Here’s what else you need to know about the world’s most valuable automaker: 

The Tesla essentials:

How much is Tesla stock?

Tesla keeps baffling Wall Street. The stock quadrupled this year—as of Sept 24, shares were trading at $387 after a stock split—allowing the company to raise an astounding $7.3 billion in 2020. In August, the investment bank RBC told investors Tesla is “fundamentally overvalued,” echoing widespread sentiment on Wall Street. 

For Tesla’s stratospheric share price to make sense, it argued, the carmaker must grow more than 30% per year for the next decade. And the comparable companies to pull off such a feat—Apple, Amazon, and Google—don’t operate under the auto industry’s razor-thin margins.
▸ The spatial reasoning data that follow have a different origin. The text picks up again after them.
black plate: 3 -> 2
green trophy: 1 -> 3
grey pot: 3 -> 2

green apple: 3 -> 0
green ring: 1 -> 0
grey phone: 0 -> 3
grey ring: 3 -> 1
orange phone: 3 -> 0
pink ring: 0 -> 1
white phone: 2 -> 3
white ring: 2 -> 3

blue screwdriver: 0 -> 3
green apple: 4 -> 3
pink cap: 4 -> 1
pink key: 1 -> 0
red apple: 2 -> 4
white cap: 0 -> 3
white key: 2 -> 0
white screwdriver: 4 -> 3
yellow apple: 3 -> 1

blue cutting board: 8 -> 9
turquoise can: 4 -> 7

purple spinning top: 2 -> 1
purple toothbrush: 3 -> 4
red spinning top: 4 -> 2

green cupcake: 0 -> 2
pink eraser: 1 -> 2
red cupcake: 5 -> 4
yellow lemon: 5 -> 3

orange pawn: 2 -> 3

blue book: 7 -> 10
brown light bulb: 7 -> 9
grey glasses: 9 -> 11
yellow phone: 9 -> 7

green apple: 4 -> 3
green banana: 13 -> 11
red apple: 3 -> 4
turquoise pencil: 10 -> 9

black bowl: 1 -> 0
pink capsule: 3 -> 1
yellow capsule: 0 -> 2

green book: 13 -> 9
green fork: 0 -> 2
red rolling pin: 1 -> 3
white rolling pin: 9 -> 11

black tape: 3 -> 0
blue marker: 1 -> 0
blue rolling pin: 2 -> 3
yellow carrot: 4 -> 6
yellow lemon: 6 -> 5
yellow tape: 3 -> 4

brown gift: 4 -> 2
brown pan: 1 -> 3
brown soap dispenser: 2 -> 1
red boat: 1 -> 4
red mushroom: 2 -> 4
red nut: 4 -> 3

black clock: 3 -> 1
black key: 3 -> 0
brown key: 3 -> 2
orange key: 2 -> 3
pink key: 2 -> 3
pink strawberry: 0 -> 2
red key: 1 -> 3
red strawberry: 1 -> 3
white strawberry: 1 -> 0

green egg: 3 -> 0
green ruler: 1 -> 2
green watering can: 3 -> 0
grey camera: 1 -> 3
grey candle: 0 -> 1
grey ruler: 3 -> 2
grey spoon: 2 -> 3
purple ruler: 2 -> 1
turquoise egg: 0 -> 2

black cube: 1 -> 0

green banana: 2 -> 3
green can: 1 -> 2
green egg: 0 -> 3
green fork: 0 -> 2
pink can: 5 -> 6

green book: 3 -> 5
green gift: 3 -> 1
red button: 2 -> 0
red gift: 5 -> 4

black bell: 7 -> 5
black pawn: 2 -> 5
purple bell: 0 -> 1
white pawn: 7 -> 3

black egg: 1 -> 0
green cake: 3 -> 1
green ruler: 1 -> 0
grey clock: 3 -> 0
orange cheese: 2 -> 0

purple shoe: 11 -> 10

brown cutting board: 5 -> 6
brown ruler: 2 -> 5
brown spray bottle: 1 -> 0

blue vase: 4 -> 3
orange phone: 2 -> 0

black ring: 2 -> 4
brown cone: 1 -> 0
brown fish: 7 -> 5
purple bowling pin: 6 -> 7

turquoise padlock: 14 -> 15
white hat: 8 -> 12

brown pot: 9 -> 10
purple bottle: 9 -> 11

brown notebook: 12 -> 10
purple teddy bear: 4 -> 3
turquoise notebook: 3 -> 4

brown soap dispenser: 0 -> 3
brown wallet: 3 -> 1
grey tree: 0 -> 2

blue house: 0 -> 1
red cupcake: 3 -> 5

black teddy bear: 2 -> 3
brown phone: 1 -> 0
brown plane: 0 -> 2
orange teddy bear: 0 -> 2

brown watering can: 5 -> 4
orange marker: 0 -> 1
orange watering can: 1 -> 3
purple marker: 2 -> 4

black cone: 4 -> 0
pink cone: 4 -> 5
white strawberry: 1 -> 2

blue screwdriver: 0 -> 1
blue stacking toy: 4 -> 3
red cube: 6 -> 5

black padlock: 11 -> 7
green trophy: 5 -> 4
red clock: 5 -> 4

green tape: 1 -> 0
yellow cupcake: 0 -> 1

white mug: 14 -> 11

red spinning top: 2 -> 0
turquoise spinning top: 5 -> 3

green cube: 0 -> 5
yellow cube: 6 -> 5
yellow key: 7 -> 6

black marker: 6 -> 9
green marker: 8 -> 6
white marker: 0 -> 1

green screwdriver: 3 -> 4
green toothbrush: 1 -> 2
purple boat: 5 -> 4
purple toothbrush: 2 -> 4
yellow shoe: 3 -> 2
Yet nothing seems to dent investors’ faith in Musk, whose (mis)behavior as head of the company’s board has made him “effectively uninsurable.” And the showman always has more pyrotechnics for his fans: new autopilot features, expanding factories in Berlin and Shanghai, and who knows what’s next. 

Maybe that’s the point. Musk has never disputed today’s valuation makes little sense given Tesla’s track record. “Tesla is absurdly overvalued if based on the past, but that’s irrelevant,” Musk tweeted in 2017 when its valuation was a mere $70 billion. “A stock price represents risk-adjusted future cash flows.” And he knows investors are betting on a very, very bright future. 

What goes into a Tesla battery?

The batteries of electric vehicles are a minefield of environmental and human rights problems. They rely on a variety of metals and minerals—cobalt, nickel, lithium, and more—most often sourced from mines in developing countries that are rife with instances of child labor, corruption, toxic pollution, and deforestation. 

Tesla is no exception. On Sept. 22, Musk said Tesla would be redesigning its batteries to drop cobalt and other expensive metals. In the meantime, he’s shopping for better sources: Last week the company joined an alliance to support improved cobalt mining practices in the Democratic Republic of the Congo. It’s also in talks to buy low-carbon-footprint nickel from a specialized mine in Canada.

Elon Musk’s grand plans

Since Henry Ford’s first black Model T rolled off the assembly line in 1908, automakers have been building gasoline cars and trucks roughly along the same lines. Tesla was the first and only auto firm to envision itself as an energy company. As Musk wrote in his “Secret Tesla Motors Master Plan” in 2006, Tesla would “help expedite the move from a mine-and-burn hydrocarbon economy towards a solar electric economy.”

Since then, Tesla has ventured into batteries, solar panels, self-driving software, photovoltaic roof tiles, underground transportation (via The Boring Company), and even interplanetary travel. Musk hurled a Model 3 toward Mars aboard his SpaceX Falcon Heavy rocket in 2018. 

Some of those ambitions nearly bankrupted the company more than once. But they might also pay off. For Tesla, after having strong-armed the entire industry to commit to electric batteries, it now faces unprecedented competition. Despite all the detours and delay, Tesla has never wavered much from the “master plan” Musk laid out more than a decade ago:

The Tesla fan club

To spread the word, Tesla relies on super fans like Will Fealey. President of the Tesla Owners Club UK, Fealey and his fellow club members spend their spare weekends at car shows, offering “10,000 test drives” to prospective Tesla owners. “Staff from companies like Pagani, Aston Martin, BMW, and Porsche had to pick up their jaws from the floor once they realized we were volunteers from the official UK owners club and not employed by Tesla,” he tweeted 

No other car company can claim this. Tesla just isn’t like other car companies. It spends virtually nothing on paid advertisements. Ford must spend roughly $2,000 per sale advertising its Lincoln sedan. Even luxury heavyweights like BMW pony up about $200 a piece to move cars off the lot. 

That’s a durable competitive advantage, but Tesla still faces huge headwinds. It’s a new, relatively small automaker in a cutthroat market where EVs make up just 2.6% of global sales. Tesla’s zero-emission credit sales, rather than margins on vehicle sales, represent all of its profits and more. Next year, more than 30 new EV models from rival carmakers will hit the market, a “watershed year” for EVs, says Herbert Diess, Volkswagen’s CEO.

But when you have an army of customers ready to sell your car, maybe you’re doing something right.